When Hagen left a career in medicine in 2006 to pursue public-health interests at the Agriculture Department, she didn't imagine she'd stay very long. "I thought I'd just try it out for a year," she said. But she fell in love with the work and has risen to the top of the food-safety division in what she calls her "accidental career." Appointed to be the undersecretary for food safety in 2010, she's in charge of the nation's meat-inspecting apparatus. In her previous roles at USDA, she worked in applied epidemiology — which investigates food-illness outbreaks — and was the department's chief medical officer.
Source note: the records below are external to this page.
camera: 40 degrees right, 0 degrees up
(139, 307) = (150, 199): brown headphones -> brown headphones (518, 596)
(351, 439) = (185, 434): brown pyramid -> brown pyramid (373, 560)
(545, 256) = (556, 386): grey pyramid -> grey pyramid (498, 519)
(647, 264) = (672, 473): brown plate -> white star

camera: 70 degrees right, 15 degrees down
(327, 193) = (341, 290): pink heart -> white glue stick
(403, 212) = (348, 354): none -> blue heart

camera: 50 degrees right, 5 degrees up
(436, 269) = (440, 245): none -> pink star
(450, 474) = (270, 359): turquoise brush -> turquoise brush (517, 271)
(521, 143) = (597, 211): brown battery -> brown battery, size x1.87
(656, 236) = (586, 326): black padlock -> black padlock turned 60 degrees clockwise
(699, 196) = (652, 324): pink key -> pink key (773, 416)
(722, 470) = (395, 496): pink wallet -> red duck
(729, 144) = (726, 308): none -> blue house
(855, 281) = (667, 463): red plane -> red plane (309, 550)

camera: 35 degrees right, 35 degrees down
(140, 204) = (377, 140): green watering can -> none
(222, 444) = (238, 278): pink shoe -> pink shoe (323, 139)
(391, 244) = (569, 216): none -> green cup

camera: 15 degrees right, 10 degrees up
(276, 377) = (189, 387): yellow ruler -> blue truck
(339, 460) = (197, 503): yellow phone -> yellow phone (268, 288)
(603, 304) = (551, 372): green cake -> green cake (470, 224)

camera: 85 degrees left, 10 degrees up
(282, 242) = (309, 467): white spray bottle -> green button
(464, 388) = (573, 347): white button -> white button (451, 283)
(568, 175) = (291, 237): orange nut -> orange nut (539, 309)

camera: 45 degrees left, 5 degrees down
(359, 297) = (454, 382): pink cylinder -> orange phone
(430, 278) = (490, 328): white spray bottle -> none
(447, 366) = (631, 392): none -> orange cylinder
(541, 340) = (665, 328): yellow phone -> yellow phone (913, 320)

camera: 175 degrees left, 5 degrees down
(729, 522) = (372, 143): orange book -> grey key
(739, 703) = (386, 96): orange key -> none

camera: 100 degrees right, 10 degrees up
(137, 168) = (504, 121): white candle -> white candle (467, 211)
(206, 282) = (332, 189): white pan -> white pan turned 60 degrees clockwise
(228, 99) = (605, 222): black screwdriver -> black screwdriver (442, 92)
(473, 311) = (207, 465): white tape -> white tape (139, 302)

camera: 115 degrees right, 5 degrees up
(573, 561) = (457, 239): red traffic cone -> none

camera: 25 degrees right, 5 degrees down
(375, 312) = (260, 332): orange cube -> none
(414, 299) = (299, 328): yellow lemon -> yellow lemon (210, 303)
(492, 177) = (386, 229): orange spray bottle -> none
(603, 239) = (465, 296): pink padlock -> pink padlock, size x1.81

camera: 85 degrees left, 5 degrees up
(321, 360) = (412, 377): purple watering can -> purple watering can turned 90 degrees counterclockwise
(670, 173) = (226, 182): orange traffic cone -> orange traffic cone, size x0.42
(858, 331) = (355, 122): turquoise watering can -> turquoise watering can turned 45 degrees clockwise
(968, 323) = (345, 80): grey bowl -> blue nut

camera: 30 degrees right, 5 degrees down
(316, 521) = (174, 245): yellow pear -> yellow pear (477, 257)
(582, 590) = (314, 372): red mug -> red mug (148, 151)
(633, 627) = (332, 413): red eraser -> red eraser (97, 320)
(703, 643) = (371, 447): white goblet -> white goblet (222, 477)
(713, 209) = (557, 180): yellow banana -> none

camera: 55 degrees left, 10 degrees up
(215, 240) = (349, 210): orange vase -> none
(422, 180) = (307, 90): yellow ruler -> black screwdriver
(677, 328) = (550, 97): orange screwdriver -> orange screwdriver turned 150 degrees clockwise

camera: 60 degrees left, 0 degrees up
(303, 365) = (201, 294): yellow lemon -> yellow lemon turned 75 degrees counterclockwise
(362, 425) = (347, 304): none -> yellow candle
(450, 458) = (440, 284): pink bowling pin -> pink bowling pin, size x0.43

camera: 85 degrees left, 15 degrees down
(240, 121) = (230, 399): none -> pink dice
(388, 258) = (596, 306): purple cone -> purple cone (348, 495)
As undersecretary, her priorities of modernizing the poultry-inspection system ("We've been doing things largely the same way since the 1950s," she said) and reducing the number of salmonella outbreaks (which are stubbornly consistent year to year) were made more difficult by the sequester budget cuts. Although a bill was approved to prevent the furlough of all of USDA's meat inspectors, Hagen shuffled the budget to turn a 20-day furlough into an 11-day one. "We would have been looking at shortages" in the nation's food supply and up to $10 billion in industry losses, she said. Hagen, 43, who grew up outside Harrisburg, Pa., has an undergraduate degree from St. Joseph's University in Philadelphia and a medical degree from Harvard.